BAJA EL DESEMPLEO, CRECE LA PRECARIZACIÓN LABORAL: El trabajo es cada vez más frágil

19/12/2025.- Salta al Instante.- Foto portada: Desocupación. Crece la preocupación social por el deterioro de las condiciones de trabajo. Imagen: Télam.
La tasa de desocupación cayó levemente en el tercer trimestre de 2025 y se ubicó en el 6,6 por ciento, según informó el Indec. El dato muestra una mejora estadística frente al mismo período del año pasado, pero esconde una contracara preocupante: casi la mitad de quienes tienen empleo lo hacen en condiciones precarias. La informalidad laboral alcanzó al 43,3 por ciento de los ocupados y volvió a crecer, confirmando el deterioro estructural del mercado de trabajo.

El descenso del desempleo fue de apenas 0,3 puntos porcentuales respecto del tercer trimestre de 2024 y convive con un escenario de creciente inestabilidad laboral. En términos absolutos, 1,5 millones de personas continúan sin trabajo en el país, mientras que la calidad del empleo sigue retrocediendo. El propio Indec reconoce que el desempleo todavía se mantiene un punto por encima de los niveles de 2023, relativizando el alcance de la mejora que destaca el Gobierno.

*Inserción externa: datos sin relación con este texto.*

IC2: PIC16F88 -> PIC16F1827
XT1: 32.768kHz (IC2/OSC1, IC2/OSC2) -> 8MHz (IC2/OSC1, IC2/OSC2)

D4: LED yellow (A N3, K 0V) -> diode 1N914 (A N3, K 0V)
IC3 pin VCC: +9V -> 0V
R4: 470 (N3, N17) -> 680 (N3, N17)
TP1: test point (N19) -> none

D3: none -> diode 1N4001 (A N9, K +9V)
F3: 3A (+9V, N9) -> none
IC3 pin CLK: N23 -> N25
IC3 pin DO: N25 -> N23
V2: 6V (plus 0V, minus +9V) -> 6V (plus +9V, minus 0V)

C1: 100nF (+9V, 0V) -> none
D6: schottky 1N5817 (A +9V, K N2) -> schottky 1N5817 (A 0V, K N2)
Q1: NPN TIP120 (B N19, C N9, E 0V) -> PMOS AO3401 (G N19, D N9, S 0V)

Los datos oficiales se conocen en un momento de alta tensión política y social, con el Congreso discutiendo una reforma laboral impulsada por el Ejecutivo. Bajo el argumento de la “modernización”, el proyecto propone recortes de derechos, reducción de aportes patronales y beneficios fiscales para grandes empresas, medidas que, según especialistas y sindicatos, debilitan el sistema de seguridad social sin garantizar empleo genuino.

En paralelo a la publicación del informe del Indec, la CGT encabezó una masiva movilización en Plaza de Mayo en rechazo a la reforma. El mismo día, el Senado avanzó con el dictamen en comisiones, aunque el tratamiento final quedó postergado para febrero.

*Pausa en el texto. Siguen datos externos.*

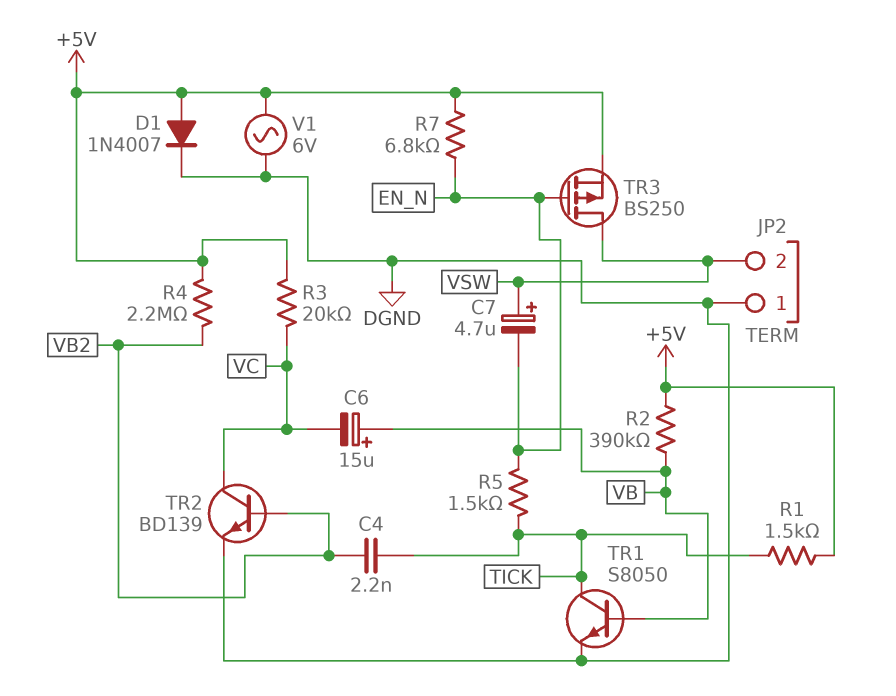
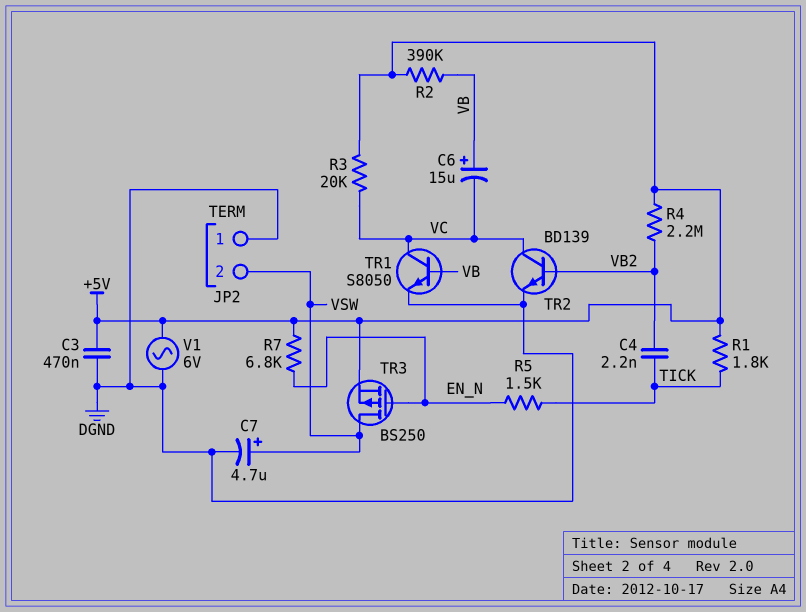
C3: none -> 470nF (+5V, DGND)
C7: 4.7uF (plus VSW, minus EN_N) -> 4.7uF (plus VSW, minus DGND)
D1: diode 1N4007 (A +5V, K DGND) -> none
R1: 1.5k (+5V, TICK) -> 1.8k (+5V, TICK)
TR1: NPN S8050 (B VB, C TICK, E DGND) -> NPN S8050 (B VB, C VC, E DGND)

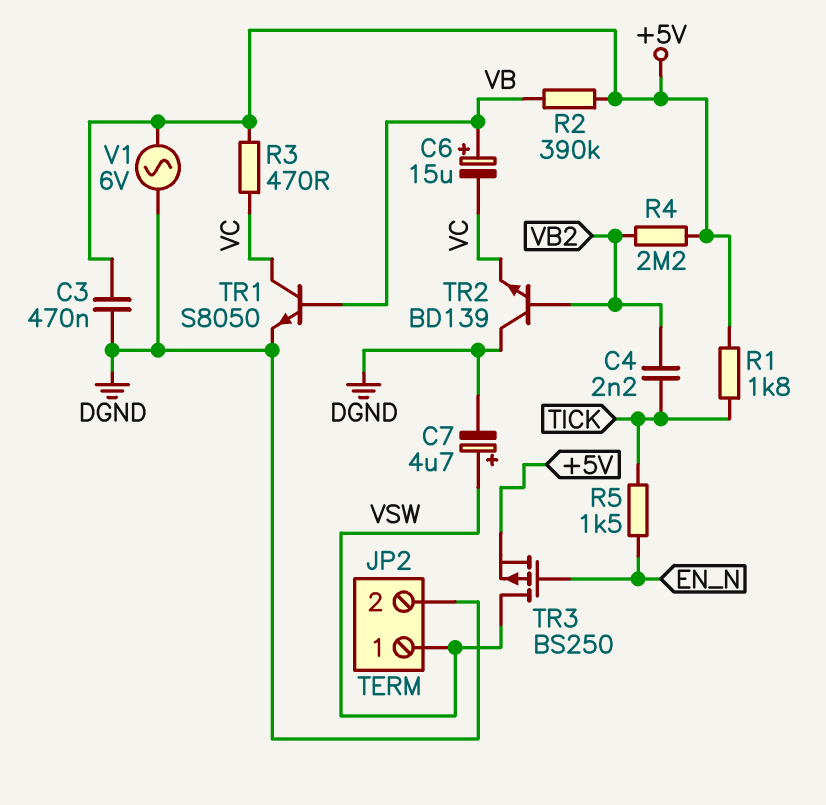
JP2 pin 1: DGND -> VSW
JP2 pin 2: VSW -> DGND
R3: 20k (+5V, VC) -> 470 (+5V, VC)
R7: 6.8k (+5V, EN_N) -> none
TR2: NPN BD139 (B VB2, C VC, E DGND) -> NPN BD139 (B VB2, C DGND, E VC)

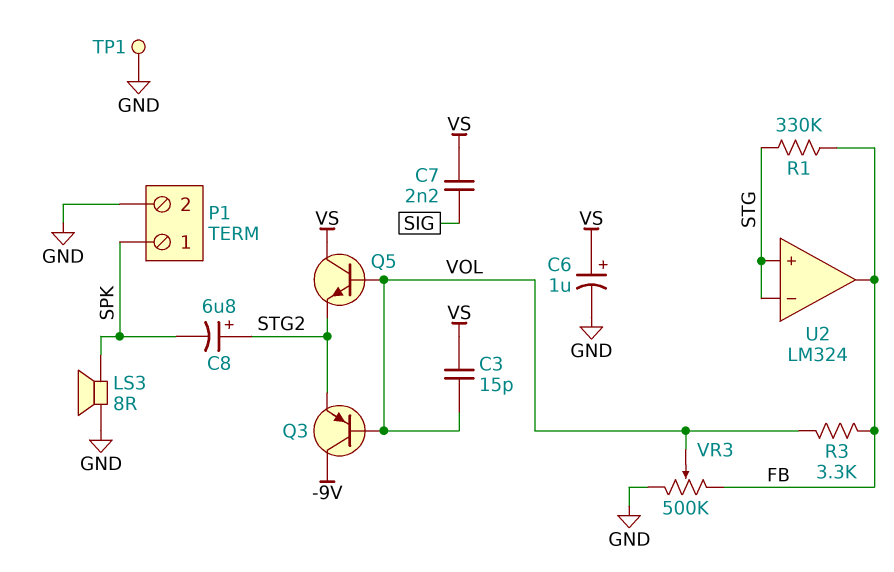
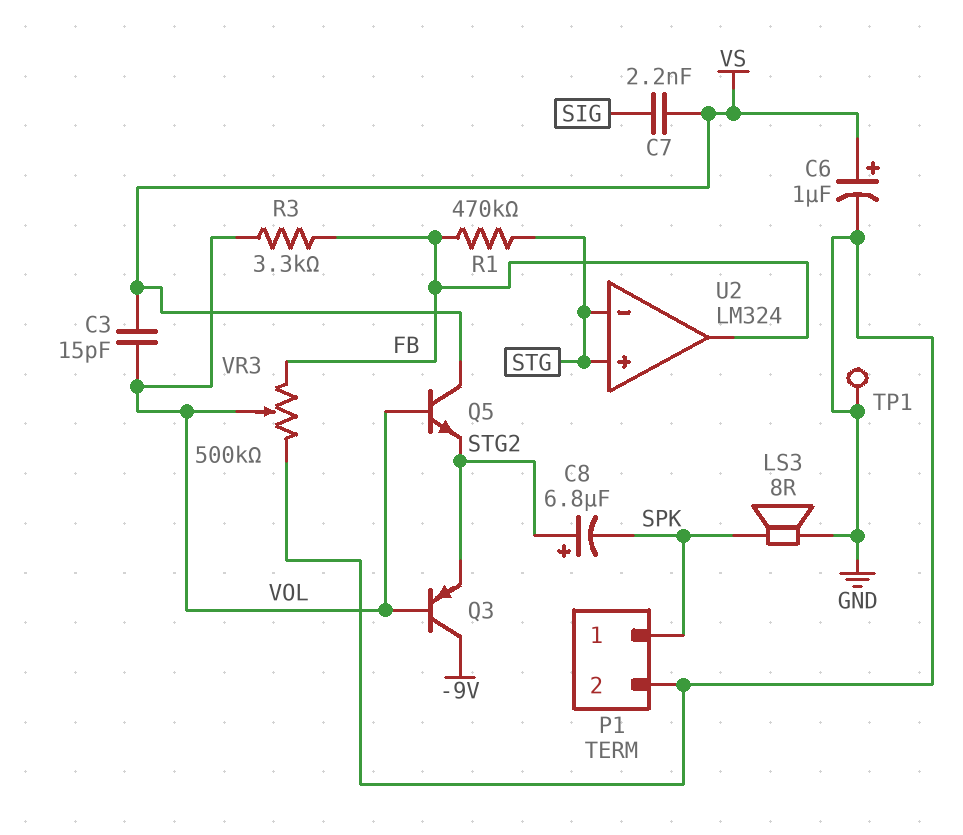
R1: 330k (FB, STG) -> 470k (FB, STG)

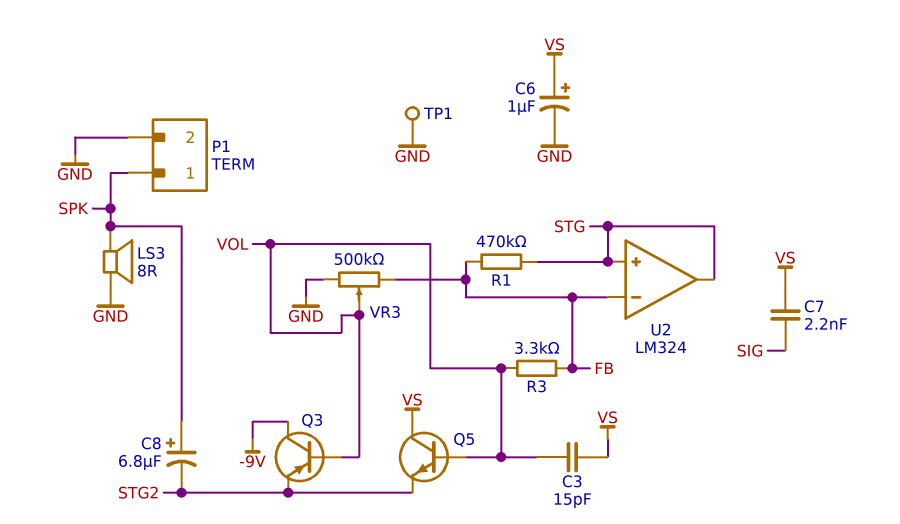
C8: 6.8uF (plus STG2, minus SPK) -> 6.8uF (plus SPK, minus STG2)
U2 pin in-: STG -> FB
U2 pin out: FB -> STG

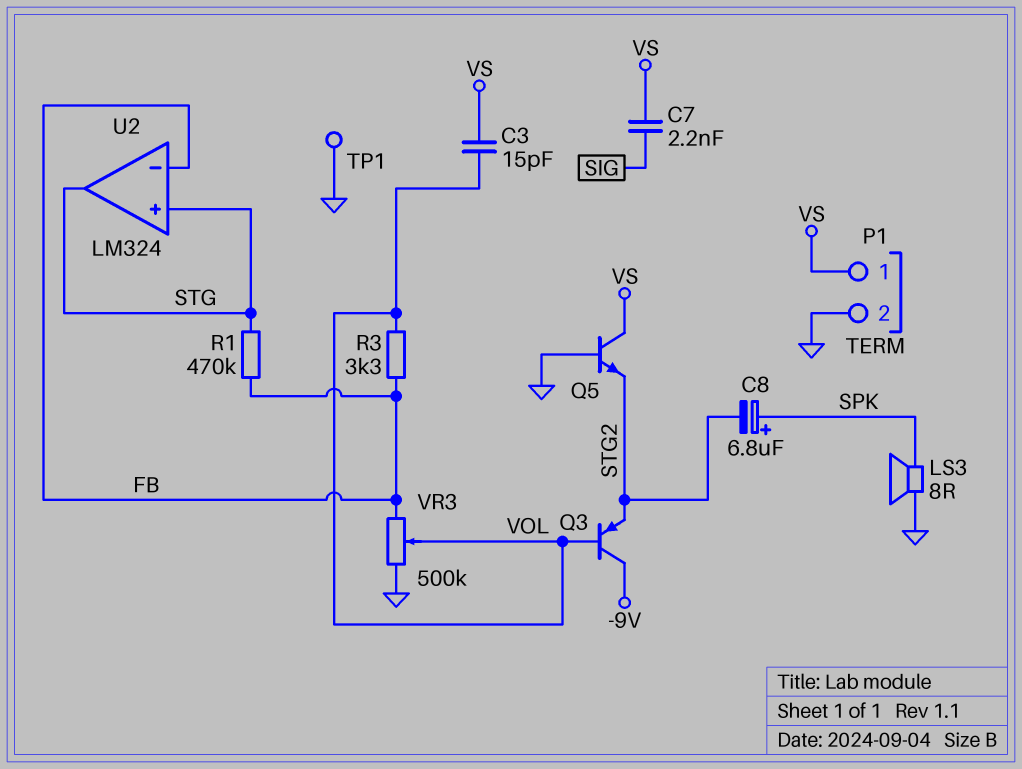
C6: 1uF (plus VS, minus GND) -> none
P1 pin 1: SPK -> VS
Q5: NPN (B VOL, C VS, E STG2) -> NPN (B GND, C VS, E STG2)

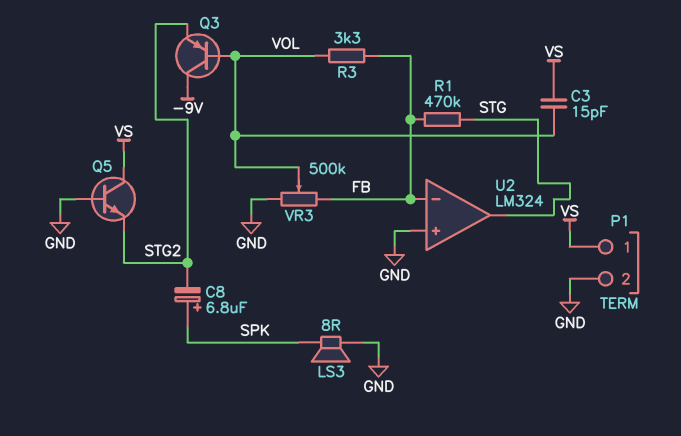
C7: 2.2nF (SIG, VS) -> none
TP1: test point (GND) -> none
U2 pin in+: STG -> GND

El avance de la informalidad es uno de los datos más alarmantes del informe. El 43,3 por ciento de los trabajadores se desempeña sin derechos básicos ni cobertura social, un aumento de 0,7 puntos porcentuales en un año. Para este sector, el proyecto oficial ofrece una única respuesta: reducir contribuciones patronales y promover un nuevo blanqueo laboral. Sin embargo, la experiencia reciente muestra resultados magros. Según el Centro de Economía Política Argentina (CEPA), el blanqueo incluido en la Ley Bases apenas permitió formalizar 16.703 puestos de trabajo.

El mapa del desempleo también exhibe fuertes desigualdades territoriales. Río Gallegos lidera con una tasa del 10,8 por ciento, seguida por el Gran Resistencia, en Chaco, con 9,7 por ciento. En el centro del país, los niveles también son elevados: Gran Rosario registró un 8,9 por ciento, Santa Rosa un 8,5, el Gran La Plata un 8,1 y el Gran Buenos Aires un 7,6 por ciento. Detrás del promedio nacional se esconden realidades productivas y sociales muy dispares.

En cuanto a los indicadores generales, la tasa de actividad alcanzó el 48,6 por ciento, con una suba interanual de 0,3 puntos, mientras que la tasa de empleo se ubicó en 45,4 por ciento, con un incremento de 0,4 puntos. No obstante, estas mejoras marginales no logran compensar la pérdida de calidad de los puestos de trabajo ni el deterioro de los ingresos.

La subocupación llegó al 10,9 por ciento de la PEA y la presión total sobre el mercado laboral —que incluye desocupados, subocupados y ocupados que buscan o aceptarían más trabajo— trepó al 28,7 por ciento. Un dato que refuerza la sensación de que, aunque algunos números mejoren, el trabajo disponible es cada vez más inestable, mal pago y sin derechos.